尹占东,丁立娣,孙春雷,金仙花,夏建新*
(1.吉林大学第二医院 皮肤科,吉林 长春130041;2.松原占东皮肤科诊所;3.长春市中心医院 皮肤科)
患者,男,49岁,因右上肢暗紫红色丘疹、结节1年,面部肿胀、紫红色斑块8个月,右季肋部簇集性丘疹伴疼痛4天而来诊。患者于18年12月无明显诱因右臂、双小腿出现暗紫色斑块,形状不规则,略隆起于皮肤,无痛痒,未治疗,4个月后鼻部出现暗紫色斑块,进行性增大,很快波及颞部。19年8月外用干扰素,未见效果。近4天,右季肋部簇集性丘疹伴疼痛而就诊于我院。皮肤科情况:两侧颞部、鼻尖、下颌、右锁骨、左上肢肘关节处、以及双小腿见暗紫红色丘疹、结节或斑块,右季肋部簇集性丘疹。面部组织病理显示:真皮内血管增生,管腔大小不等,内皮细胞形态饱满,血管周围见散在梭形细胞及红细胞外渗,提示kaposi肉瘤。血常规:白细胞2.83×109/L,单核细胞16.3%,CD4+T细胞12/μl。HIV初筛和确证试验均阳性,双肺中上肺野以及右下肺见片状高密度影,双侧上颌窦、筛窦和左侧蝶窦炎症,颈部、腋下、腹股沟淋巴结肿大,最大者16×8 mm。组织病理免疫组化显示:CD31(+),D2-40(+),ERG(+),Fli-1(+),HHV8(+),ki67阳性占5%,诊断艾滋病相关性kaposi肉瘤合并带状疱疹。2周后,鼻部皮损扩大,口腔上腭处出现暗紫红色斑块及溃疡。遂推荐到传染病医院治疗。
kaposi肉瘤(Kaposi’s sarcoma,KS)是一种少见的软组织恶性多发性色素性血管肉瘤,又称多发性、 特发性出血性肉瘤,普通人群KS的发病率为1/10万,而在艾滋病患者中其发病率高达20-30%[1]。
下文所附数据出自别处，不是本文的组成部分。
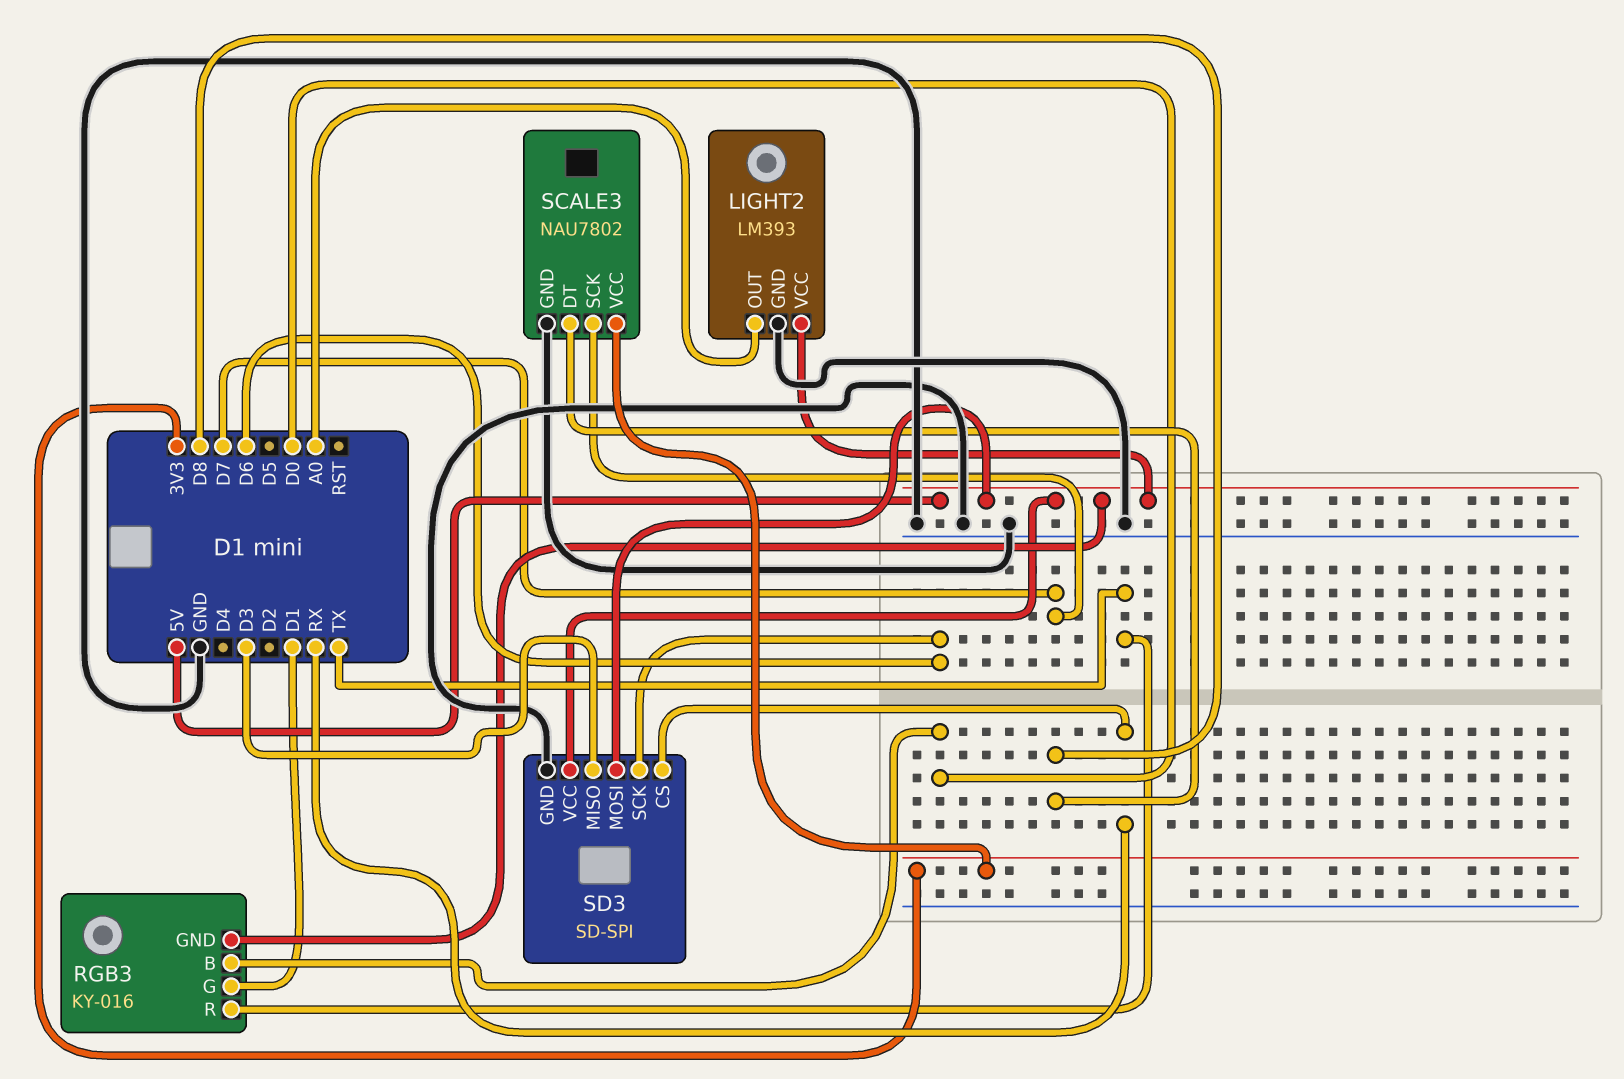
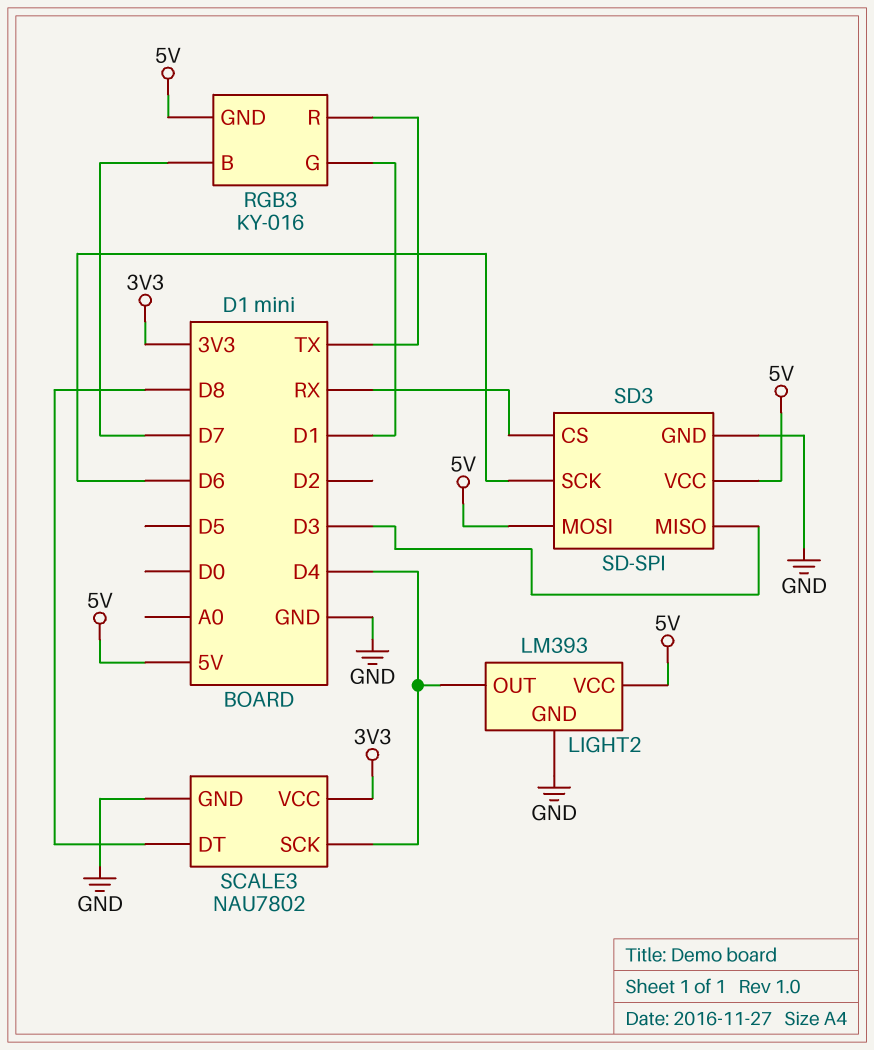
LIGHT2 pin OUT: A0 -> D4
RGB3 pin B: D0 -> D7
SCALE3 pin SCK: D7 -> D4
目前临床上KS分为4型[2]:经典型KS、艾滋病相关型KS(AIDS-KS)、非洲型KS、免疫抑制型KS。各个亚型的临床表现非常相似。最初为蓝红色斑片或斑块,常多发,逐渐增大发展成结节状及肿瘤状。非洲型多发生在非洲中部,有地方性特点;免疫抑制型多发生在接受免疫抑制治疗特别是器官移植后;经典型的特征为初发及好发部位均为双下肢末端出现皮损;艾滋病相关型多发生于免疫缺陷明显的CD4+T细胞数量<500/μl的中青年人HIV感染者,皮损形态与经典型类似,但好发部位不固定,多发生于面部、躯干,常累及粘膜,该患就诊时表现为面部、鼻部、上肢肿物,呈紫红色结节和斑块,临床表现与文献基本一致[3],因而当临床见到多发暗红或紫红色结节或斑块,尤其伴有粘膜损害者应想到AIDS-KS的可能。该患组织病理表现为真皮内血管增生,管腔大小不等,内皮细胞形态饱满,血管周围见散在梭形细胞及红细胞外渗,结合HIV检查和免疫组化结果尤其是HHV-8阳性[4],以及患者右季肋部带状疱疹皮损,明确诊断为AIDS-KS合并带状疱疹。AIDS-KS除了皮损以外,还常常伴有淋巴结肿大、肺及胃肠道病变。本例患者进一步检查发现颈部、腋下、腹股沟淋巴结肿大,肺CT显示双肺中上肺野以及右下肺见片状高密度影,符合Kaposi肉瘤的肺部表现。AIDS-KS的预后不好,死亡率与患者年龄、CD4+T细胞数量、以及皮损的数量无关,而与是否抗病毒治疗以及是否累及肺脏有关[5]。该患者累及肺脏,推测预后不好,也有文献认为部分患者单独应用抗病毒药病灶可消退,病情较重者抗病毒联合全身化疗能够取得较好的效果[6],因而建议AIDS-KS早期应用抗病毒治疗,患者目前正在治疗随访中。